How is data normally passed across the application domain boundary? Is it the same as passing data across the process boundary? I'm curious to know more about this abstraction and what it is useful for.

EDIT: Good existing coverage of the AppDomain class in general at http://stackoverflow.com/questions/622516/i-dont-understand-appdomains

+6  A: 

An AppDomain basically provides an isolated region in which code runs inside of a process.

An easy way to think of it is almost like a lighter-weight process sitting inside of your main process. Each AppDomain exists within a process in complete isolation, which allows you to run code safely (it can be unloaded without tearing down the whole process if needed), with separate security, etc.

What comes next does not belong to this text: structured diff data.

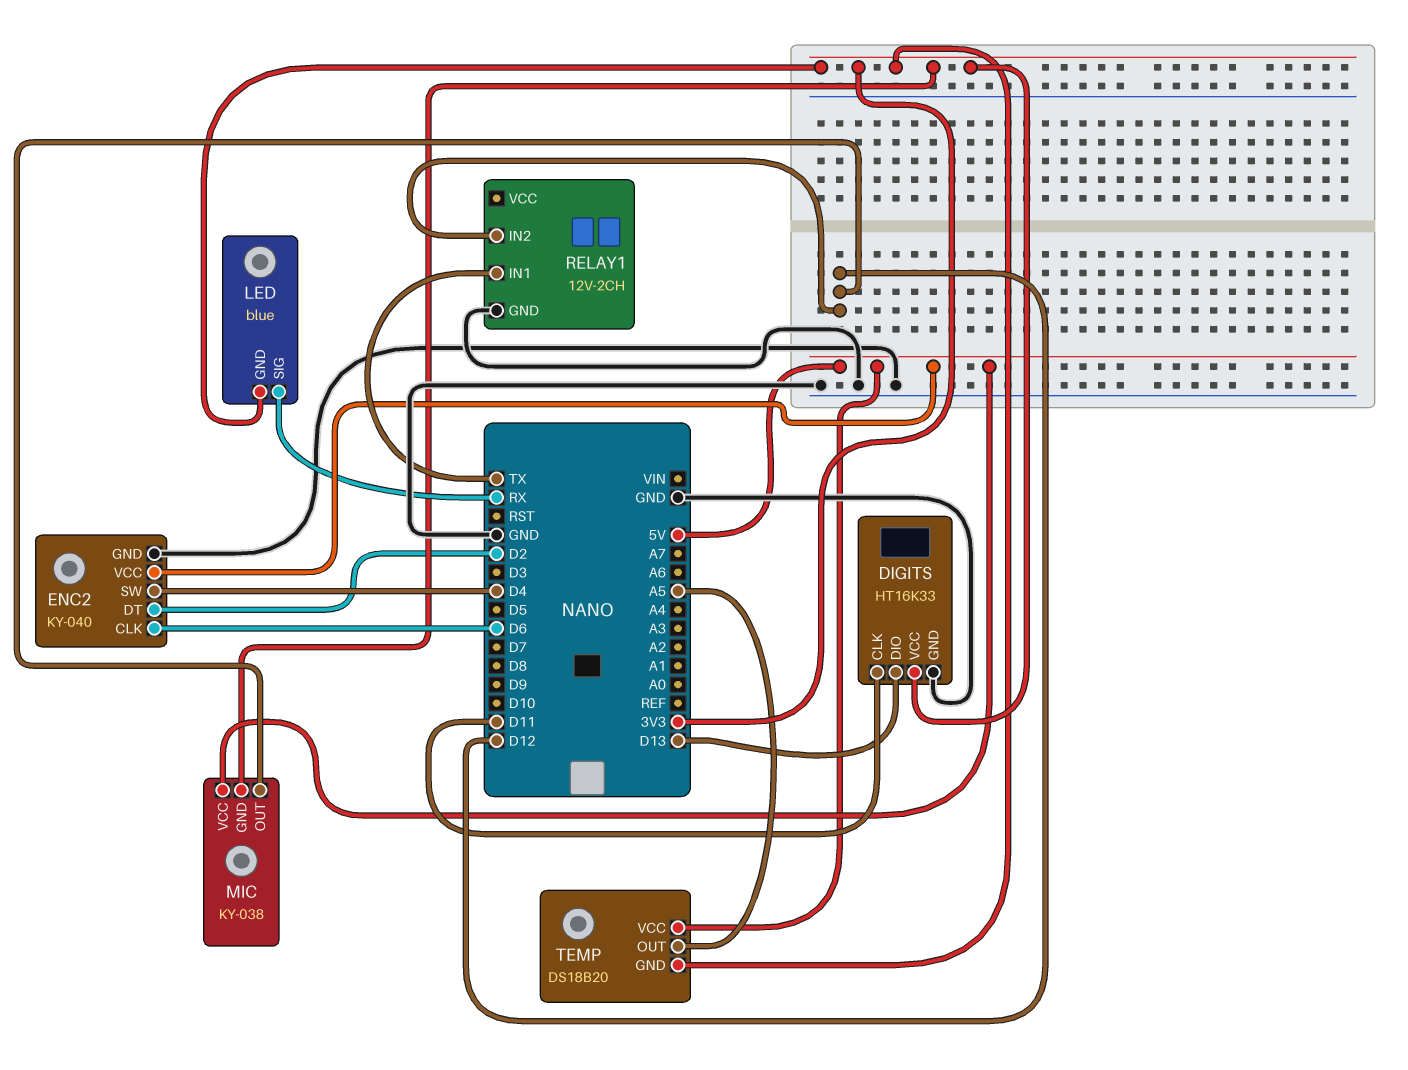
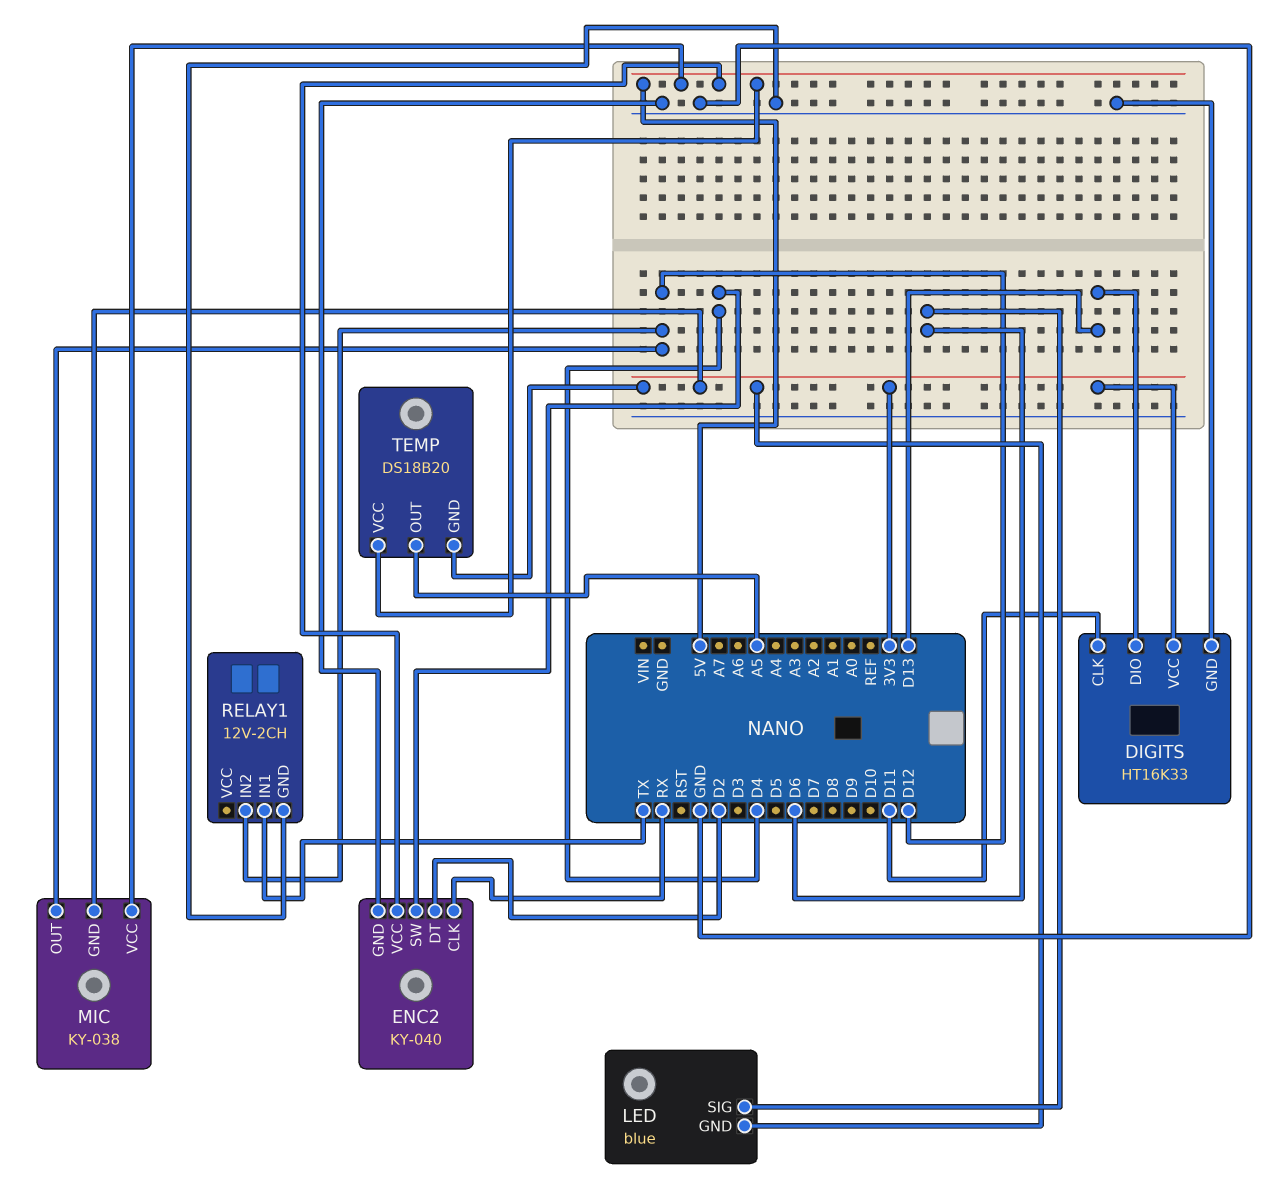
ENC2 pin CLK: D6 -> RX
LED pin SIG: RX -> D6

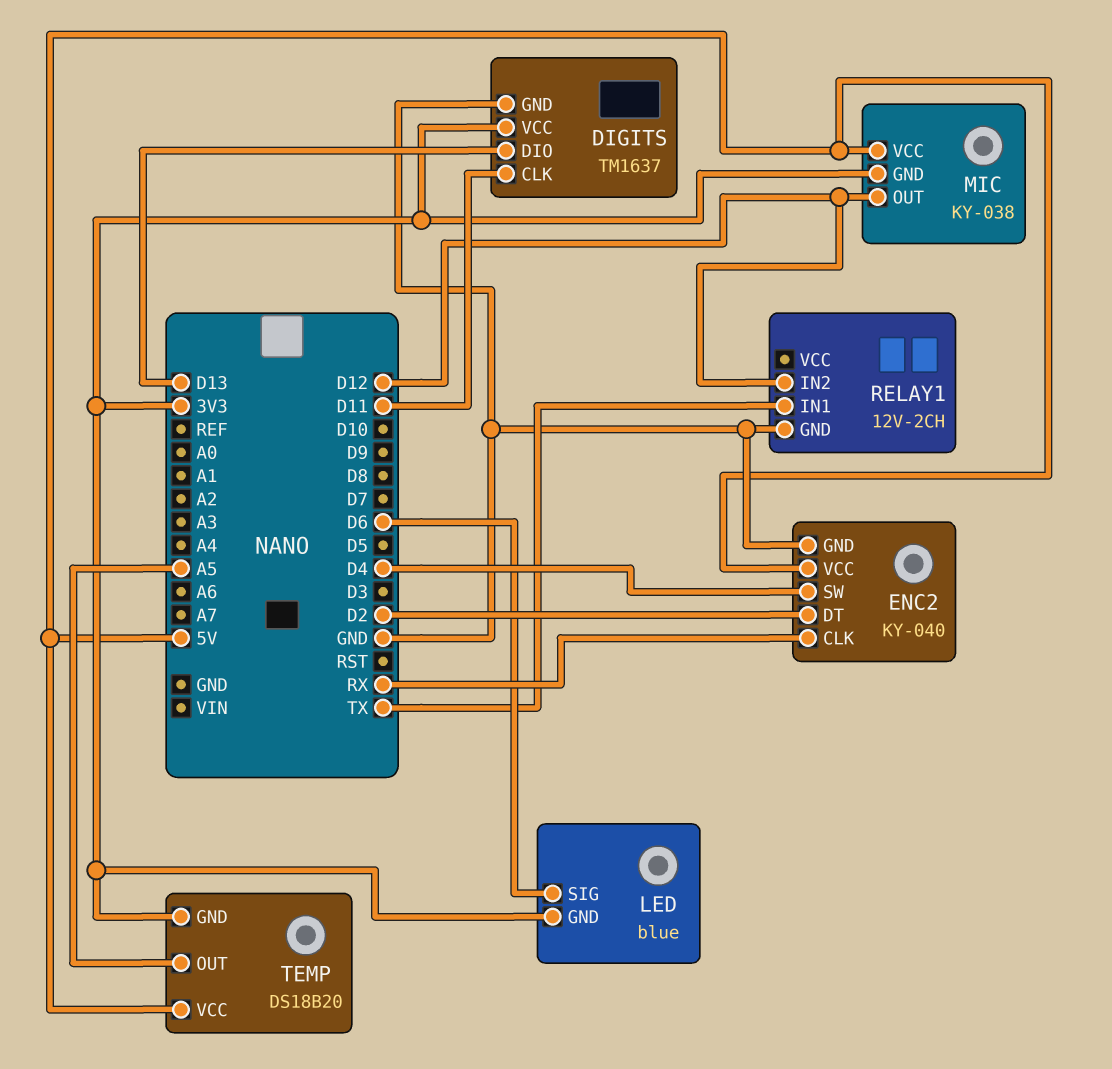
DIGITS: HT16K33 -> TM1637

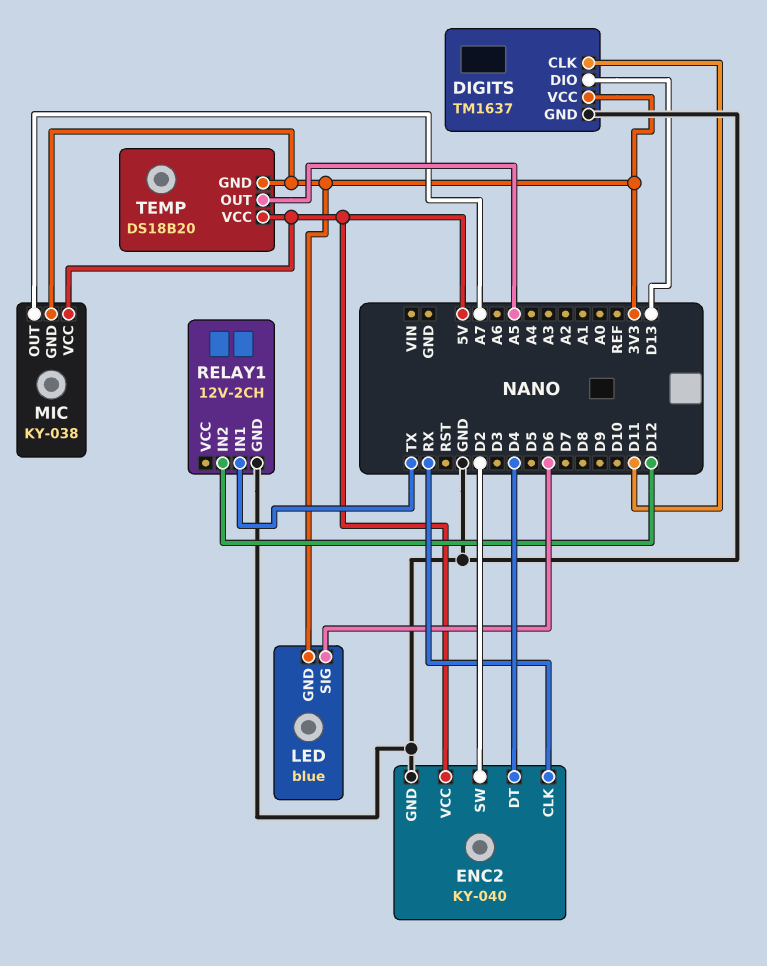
ENC2 pin DT: D2 -> D4
ENC2 pin SW: D4 -> D2
MIC pin OUT: D12 -> A7

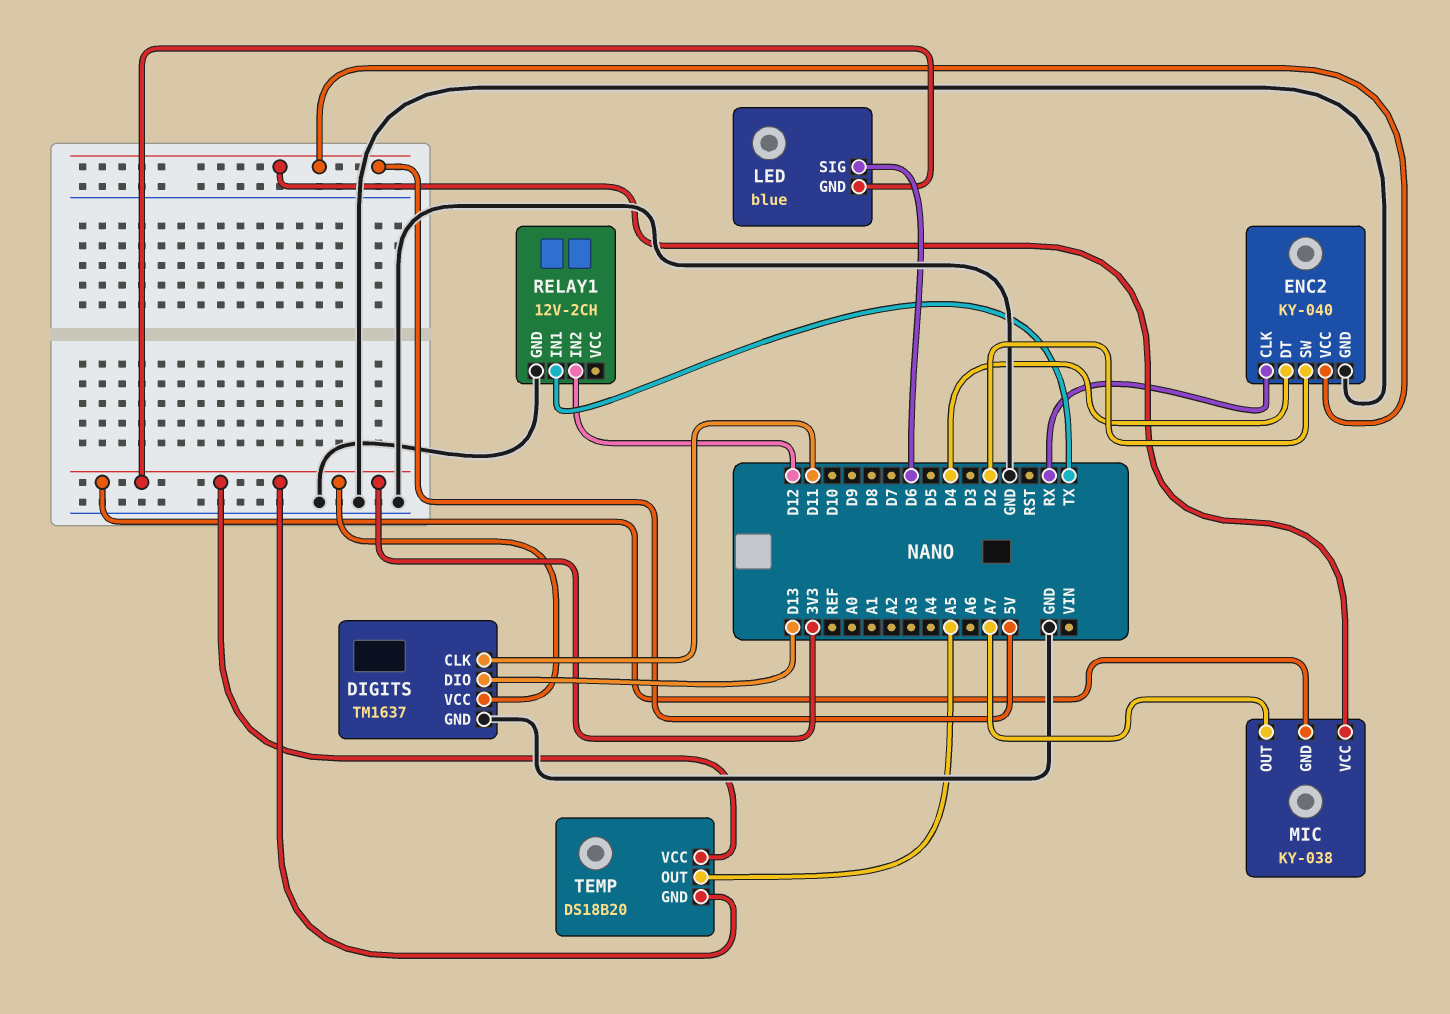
TEMP pin VCC: 5V -> 3V3

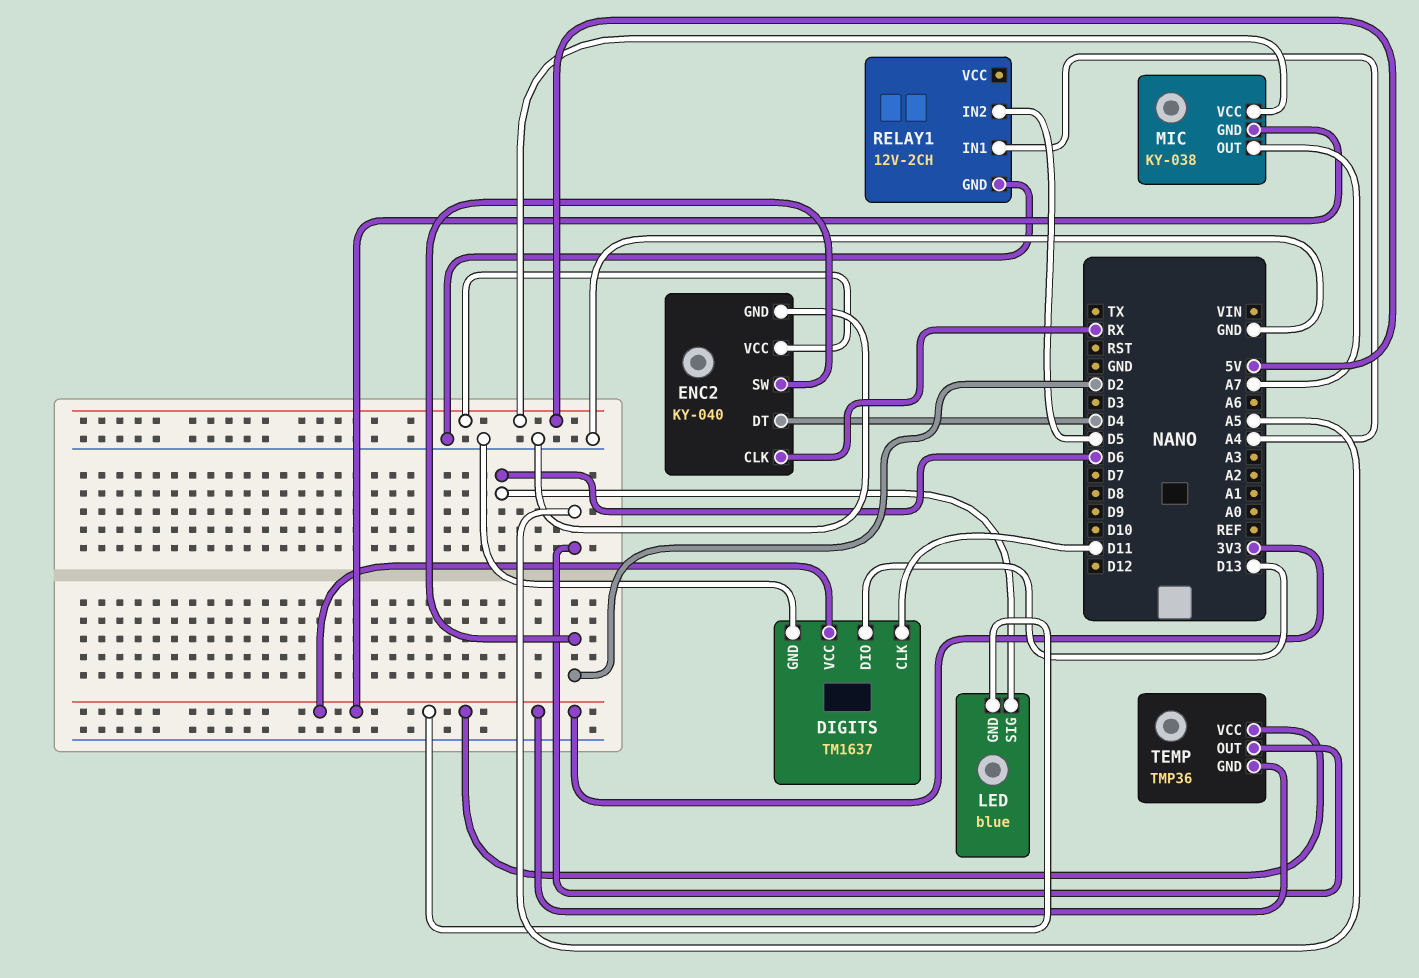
RELAY1 pin IN1: TX -> A4
RELAY1 pin IN2: D12 -> D5
TEMP: DS18B20 -> TMP36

As to your specifics - if you run code in 2 different AppDomains within a process, the code will run in isolation. Any communication between the AppDomains will get either serialized or handled via MarshallByRefObject. It behaves very much like using remoting in this regard. This provides a huge amount of security - you can run code that you don't trust, and if it does something wrong, it will not affect you.

There are many more details in MSDN's description of Application Domains.

Reed Copsey
Can you clarify what you mean by "if it does something wrong"?
Luke
One example: If you have an unhandled thread in a threadpool, it will tear down the app domain. Normally, this will kill your process - which is dangerous if you're loading user-code or a plugin. Running in a separate appdomain means you can handle that much better - if the second AppDomain has to be torn down, you can handle that without tearing down your process.
Reed Copsey
+2  A: 

It is an isolation layer provided by the .NET runtime. As such, App domains live with in a process (1 process can have many app domains) and have their own virtual address space.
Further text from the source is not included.